Now spring is here, and it is a time not only to enjoy warmer weather but to appreciate the flora and fauna right outside our doors.

This issue has several items of interest. They are: an introduction to the Québec Longitudinal Study of Child Development (QLSCD), some KIT research findings, a brief profile of Assistant Professor Chih-Wen Wu at National Taiwan Normal University, and a book review of This Quiet Lady, a storybook written by Charlotte Zolotow and illustrated by Anita Lobel about a little girl who observes the various stages of her mother's life through photographs.

The Québec Longitudinal Study of Child Development (QLSCD)

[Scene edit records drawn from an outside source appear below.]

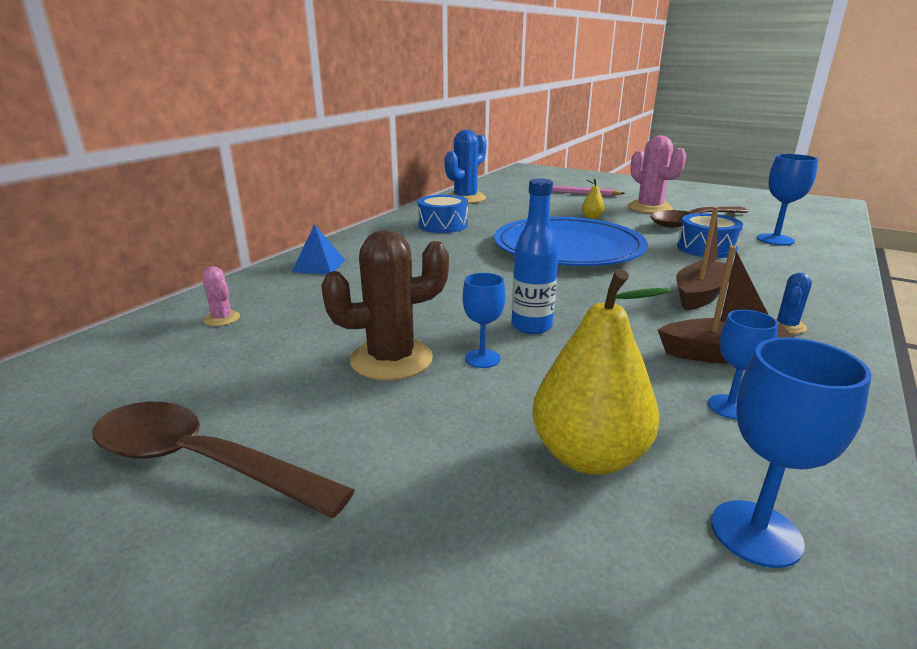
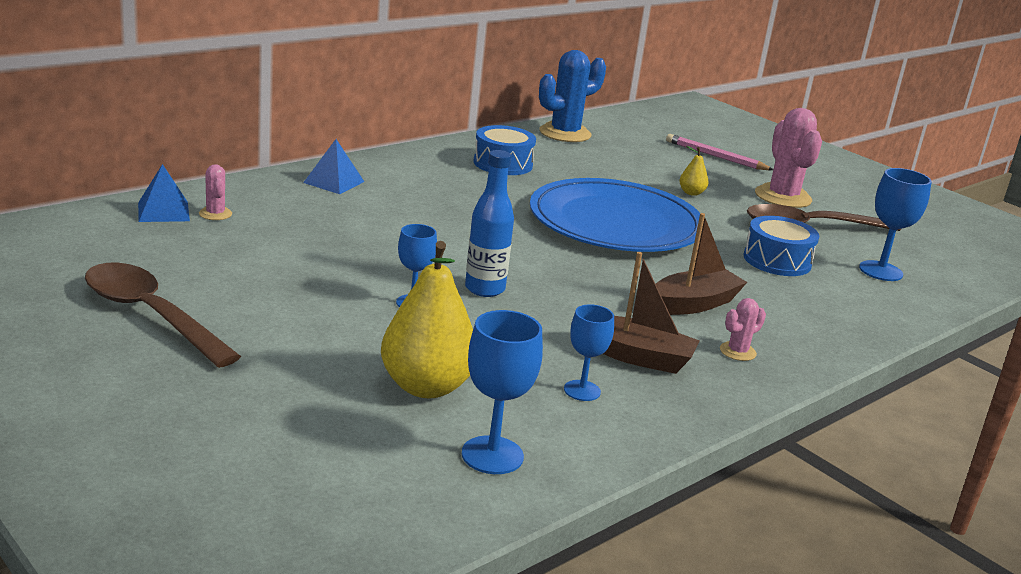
camera: 15 degrees right, 0 degrees up
(164, 329) = (163, 211): none -> blue pyramid
(391, 359) = (335, 284): brown cactus -> none
(786, 326) = (737, 352): blue cactus -> pink cactus

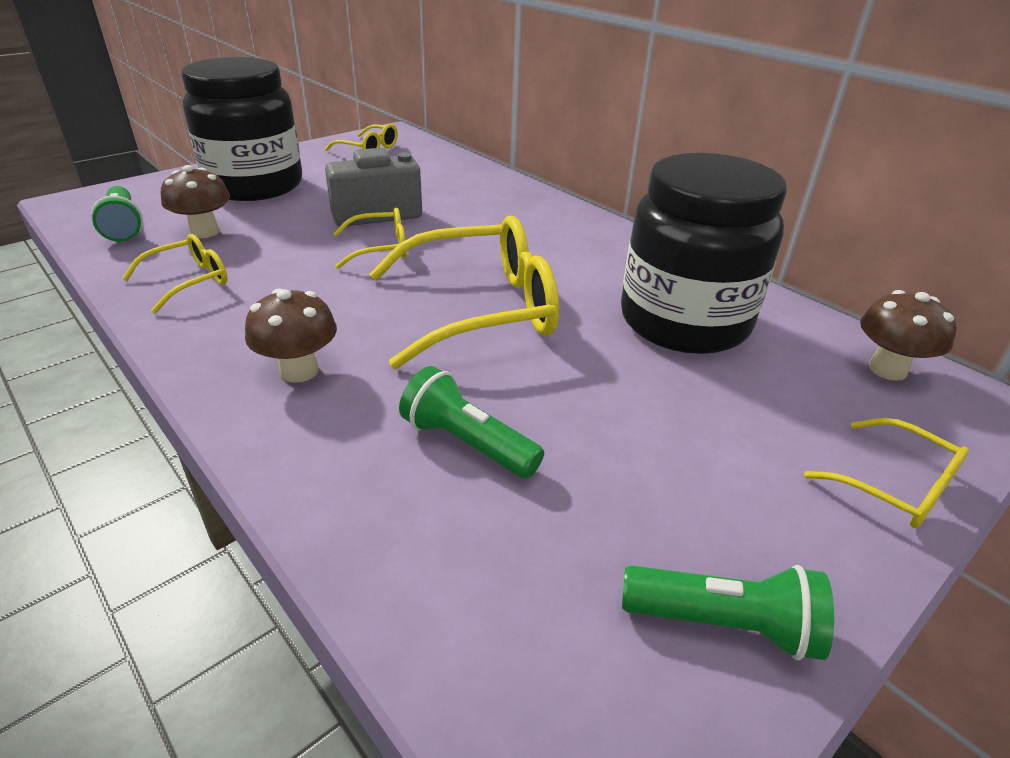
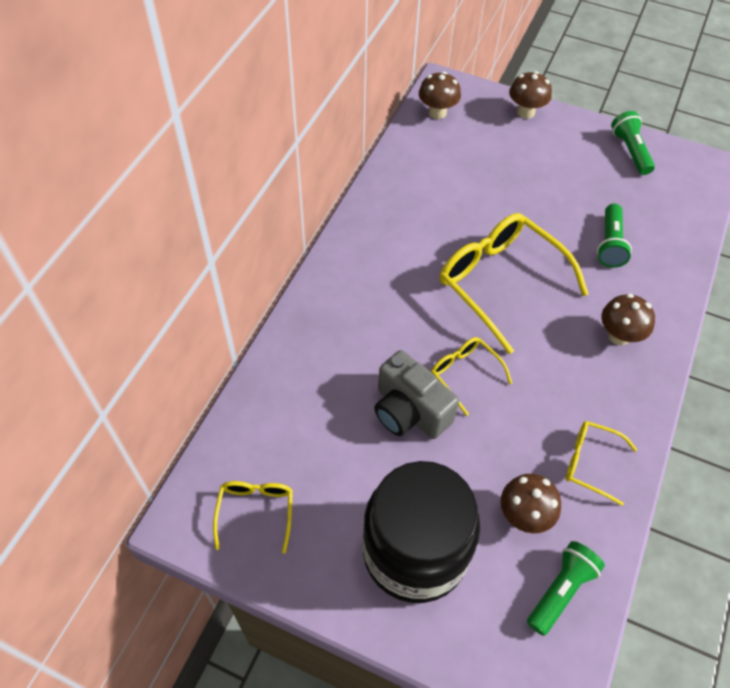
camera: 115 degrees left, 20 degrees up
(684, 322) = (446, 189): black jar -> none
(895, 486) = (525, 112): yellow glasses -> brown mushroom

The Québec Longitudinal Study of Child Development (QLSCD), following children’s development from 5 months to about 25 years of age, was conducted by Santé Québec (Health Québec), a division of Québec Institute of Statistics, in collaboration with a group of university researchers. The implementation of QLSCD consists of four phases with an aim of understanding the factors that can influence children’s development and well-being. The first phase gathering data from children born in Québec in 1997-1998 traced the participants from the age of 5 months to 4 years, which allows researchers to figure out how family, child care, and the broader social environment affect children. In phase two (2003-2010), QLSCD kept collecting data of participants from kindergarten to second grade to identify the contributing elements of academic success of children of this age. In phase three and four, young people were followed throughout high school (from age 13 to 17) and their early adulthood (from age 19 to 25). Various aspects of social and school adjustment in adolescence were monitored, so were the circumstances that influence their well-being when the participants have reached the age of maturity. Over the years, a great number of reports and journal articles using data from QLSCD have been published by researchers, students, and professionals. Please visit for more information about QLSCD.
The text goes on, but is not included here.